Die Vereinbarung ziele auf einen Verzicht von Urlaubsansprüchen und deren Abgeltung ab und verstoße damit gegen § 13 Abs. 1 Satz 3 BurlG, wonach von den Bestimmungen zum Urlaubsrecht nicht zum Nachteil des Arbeitnehmers abgewichen werden darf.
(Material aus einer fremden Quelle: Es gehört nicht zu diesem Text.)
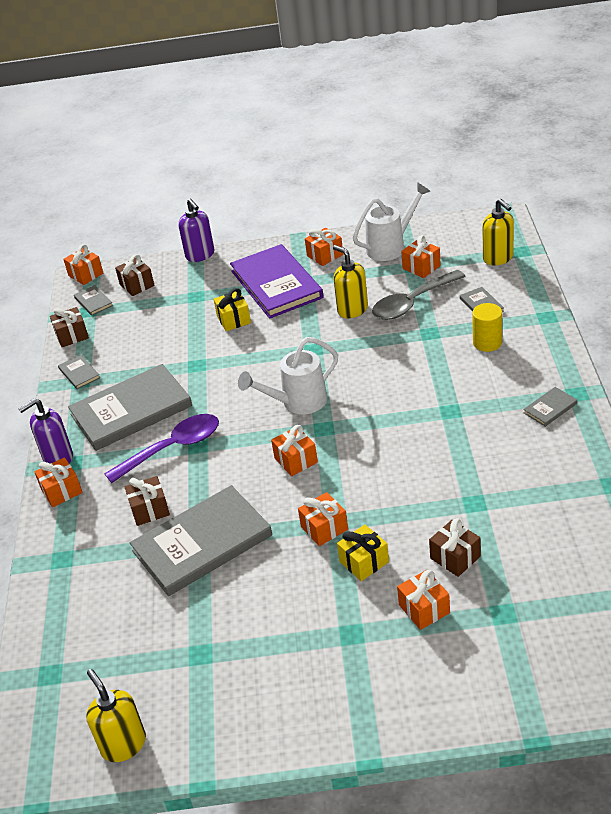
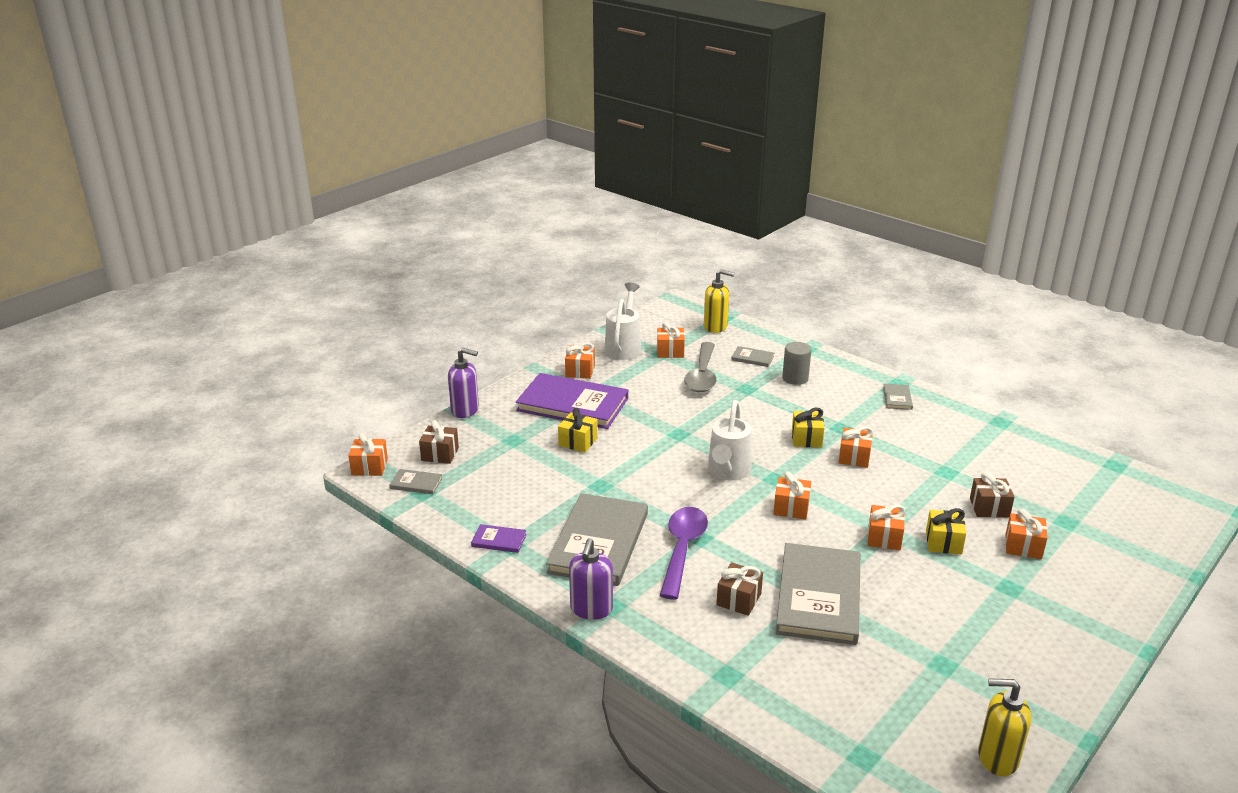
camera: 50 degrees left, 10 degrees down
(61, 491) = (639, 630): orange gift -> orange gift (854, 457)
(72, 335) = (439, 517): brown gift -> none
(79, 373) = (499, 540): grey book -> purple book
(352, 310) = (664, 397): yellow soap dispenser -> none
(405, 406) = (806, 438): none -> yellow gift
(487, 343) = (795, 378): yellow cylinder -> grey cylinder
Danach sei es unzulässig, teilte das BAG mit, den Anspruch auf den gesetzlichen Mindesturlaub oder den erst künftig – mit der rechtlichen Beendigung des Arbeitsverhältnisses – entstehenden Anspruch auf dessen Abgeltung im Voraus auszuschließen oder zu beschränken.
Kein Verzicht auf gesetzlichen Mindesturlaub im Arbeitsverhältnis
Das gilt während des laufenden Arbeitsverhältnisses, nach Meinung des obersten Arbeitsgerichts aber auch dann, wenn bei Abschluss eines gerichtlichen Vergleichs, der das Ende des Arbeitsverhältnisses regelt, bereits feststeht, dass der Arbeitnehmer den gesetzlichen Mindesturlaub wegen Krankheit gar nicht in Anspruch nehmen kann.
EU-Recht schützt Urlaubsabgeltung
Zur Begründung verwies der Senat auch auf europarechtlichen Vorgaben. Der bezahlte Mindestjahresurlaub darf danach -außer bei Beendigung des Arbeitsverhältnisses - nicht durch eine finanzielle Vergütung ersetzt werden. Im bestehenden Arbeitsverhältnis dürfe der Arbeitnehmer somit nicht gegen und erst recht nicht ohne finanziellen Ausgleich auf den gesetzlichen Mindesturlaub "verzichten".
BAG: Kein Tatsachenvergleich
Wenn es sich bei der Vereinbarung in Ziffer 7 des Prozessvergleichs um einen Tatsachenvergleich handeln würde, wäre § 13 Abs. 1 Satz 3 BUrlG nicht anwendbar. Dies schloss das BAG vorliegend aber aus, da ein solcher eine Unsicherheit über die tatsächlichen Voraussetzungen eines Anspruchs voraussetze.
Vorliegend habe es aber wegen der seit Anfang 2023 durchgehend bestehenden Arbeitsunfähigkeit des Arbeitnehmers gar keine Unsicherheit über die tatsächlichen Voraussetzungen seines Urlaubsanspruchs gegeben. Das Gericht machte deutlich, dass eine völlig unstreitige Forderung nicht Gegenstand eines wirksamen Tatsachenvergleichs sein könne, der hinter der vollständigen Erfüllung zurückbleibt.
Regelung offensichtlich rechtswidrig
Auch den Einwand des Arbeitgebers, dass es dem Arbeitnehmer nach Treu und Glauben verwehrt sei, sich auf die Unwirksamkeit des Anspruchsausschlusses zu berufen, ließen die obersten Arbeitsrichter nicht gelten. Auf eine offensichtlich rechtswidrige Regelung habe der Arbeitgeber nicht vertrauen dürfen.